A bad day is a matter of perspective, isn’t it?

There’s simply no comparison between the first group and the last.

We can view the circumstances in our lives in multiple ways, and how we view them affects how we feel and respond.

One of the best ways to view circumstances—especially the tough ones (because really, with the absurd ones we just need to grow up!)—is through the lenses of trust and gratitude.

Trust when you feel abandoned? Gratitude when a crisis comes?

Stay with me here ….

There is great power in trusting God; and there is great transformation in a thankful heart.

For the Christian, there may be many bad days, even awful-horrible days; but there is more to life than even these circumstances. In the midst of great upheaval and struggle:

  • We can trust the Lord when we are afraid, and be grateful that most of the things we most fear never even happen.
  • We can trust the Lord for what we don’t understand, with gratitude that He is never perplexed and always has a plan.
  • We can trust the Lord with an uncertain future, gratefully acknowledging He will be in our future as assuredly as He has in the past.
  • We can trust the Lord to care for us, grateful for His endless resources and loving supply.
  • And we can trust the Lord when life falls apart—when we suffer incredible loss or pain—still grateful He is sovereign and will yet accomplish His will in, for and through us.

Granted, this is easier said than done. But daily practice is good heart preparation.

When we practice trust and gratitude in the simple, everyday circumstances of our lives, these habits will strengthen us when the bigger challenges and unexpected trials come.

In wisdom, we exercise our trust and gratitude “muscles,” and God (because He cares about us) wants to help us with that. As Matthew Henry wrote,*

Christianity teaches men to be joyful under troubles: such exercises are sent from God’s love….”

Believe me. I am not taking on this topic lightly.

I love and pray for The Persecuted Church and have found both conviction and great strength in the stories of God’s struggling children around the world. These believers “count it all joy” when they face trials of various kinds (James 1:2-8). Many rejoice and even celebrate, knowing God is working and they will receive great reward for any sufferings they face (Matthew 5:12; Romans 5:3; James 1:12).

How can they do this? They’ve counted the cost of following Christ and partaking in HIS sufferings (Luke 14:25-33; 1 Peter 4:13-16). They’ve  found God’s grace sufficient and strengthening in their greatest times of need (2 Corinthians 12:9-10).

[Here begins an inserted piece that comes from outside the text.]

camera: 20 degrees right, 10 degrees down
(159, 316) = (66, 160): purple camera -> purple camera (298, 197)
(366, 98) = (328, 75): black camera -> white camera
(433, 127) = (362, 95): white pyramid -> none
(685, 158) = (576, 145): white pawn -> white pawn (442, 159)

When asked how we can pray for them, members of The Persecuted Church usually do not ask people to pray their burdens will be lightened, but rather that they will be wise to make good use of their afflictions—especially to be a strong witness to those who observe how they are suffering for Christ.

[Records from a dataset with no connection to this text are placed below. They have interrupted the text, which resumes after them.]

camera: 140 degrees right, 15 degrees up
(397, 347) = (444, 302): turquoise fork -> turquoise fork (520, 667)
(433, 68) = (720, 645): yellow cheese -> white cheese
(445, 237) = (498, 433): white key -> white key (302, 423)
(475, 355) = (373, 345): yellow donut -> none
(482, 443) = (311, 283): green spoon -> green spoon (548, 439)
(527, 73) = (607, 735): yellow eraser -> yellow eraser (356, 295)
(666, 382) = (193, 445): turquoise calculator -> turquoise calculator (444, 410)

In cushy America, our concept of suffering for the Lord is so skewed. We’re constantly praying for “safety,” but not for opportunities to share Christ. Amy Carmichael wrote, “We must learn to pray far more for spiritual victory than for protection from battle wounds.”

So convicting. Especially when I lament over a broken fingernail or empty cookie bag.

It puts our petty “bad days” to shame, doesn’t it?

Are you having a bad day today? How might more trust in the Lord coupled with the practice of gratitude help your perspective … and ultimately, your responses?

 – Dawn

 * Matthew Henry, Commentary on James 1:1-22.